Finding the right money for your growing business is inextricably linked to finding the right audience who will pay you what your products or services deserve. As most entrepreneurs know, a growing customer base attracts investment. Being creative in your approach to these intertwined challenges is essential.
This is just one of the key themes of food business growth advice given to entrepreneurs during our January Good Food Spotlight event. At this bi-monthly networking event, impact investors and food business experts give advice to entrepreneurs presenting specific business challenges.
January Spotlight takeaways on this theme include:
1. Audience growth and expanding your appeal to more buyers means focusing on the products that are well branded and earn the highest profit. It’s hard to shed flavors, unit sizes or even whole products, but investors often seek market saturation of fewer product lines in the early stages.

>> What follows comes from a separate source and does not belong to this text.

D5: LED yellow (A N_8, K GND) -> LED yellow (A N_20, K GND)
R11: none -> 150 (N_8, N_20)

- “If the specialty item has a significantly higher margin, why would you not double down on that and expand sales and the selling period,” advised expert Billy Flemming, national client executive at Sodexo. “You have created a better mousetrap – this is an unusual product. Take advantage of that.”

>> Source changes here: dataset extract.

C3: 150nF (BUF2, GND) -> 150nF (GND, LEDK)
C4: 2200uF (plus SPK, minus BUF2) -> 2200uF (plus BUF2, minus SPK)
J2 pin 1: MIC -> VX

- Education is the key to building the market, says expert Liz Mazzei of Liz Mazzei Small Business Marketing – and mixed messages don’t sell. Packaging is a differentiator and can allow for higher price points. Whenever possible, narrow the sales channels to those with high volume potential.
- On food service opportunities, Fleming advised that although some high end accounts (e.g.: law or investment firms) desire premium-priced goods, be ready to provide significant vendor discount allowances (VDA) commitments. “Food service margins are extremely thin, but the volumes can be high,” he said.
2. Similarly, entrepreneurs can segment the kind of money they accept, advised expert Doron Goldstein, Esq, a partner at Kattan Muchin Rosenman, LLP, and a Slow Money NYC board member. Specifically, seek an investor who is also an advisor and has experience with the extensive challenges of your particular business.
- “Slow Money investors are eaters first, investors second,” he said. Many impact investors are interested in playing advisory roles, although there are also those who prefer to be less involved in the daily operation of the business, he said.
- There are also creative types of equity and debt financing for products that hit some key messages for impact investors – like local, farm-raised and organic, Goldstein recommended. Slow Money investors are patient enough to await the maturing of the market.
- “What you raise is typically relative to what you are earning,” Goldstein and Fleming advised. However, a powerful social mission or a new category or a burgeoning market eager for your products could add up to an opportunity to go to large equity funds and asking for market-making levels of investment.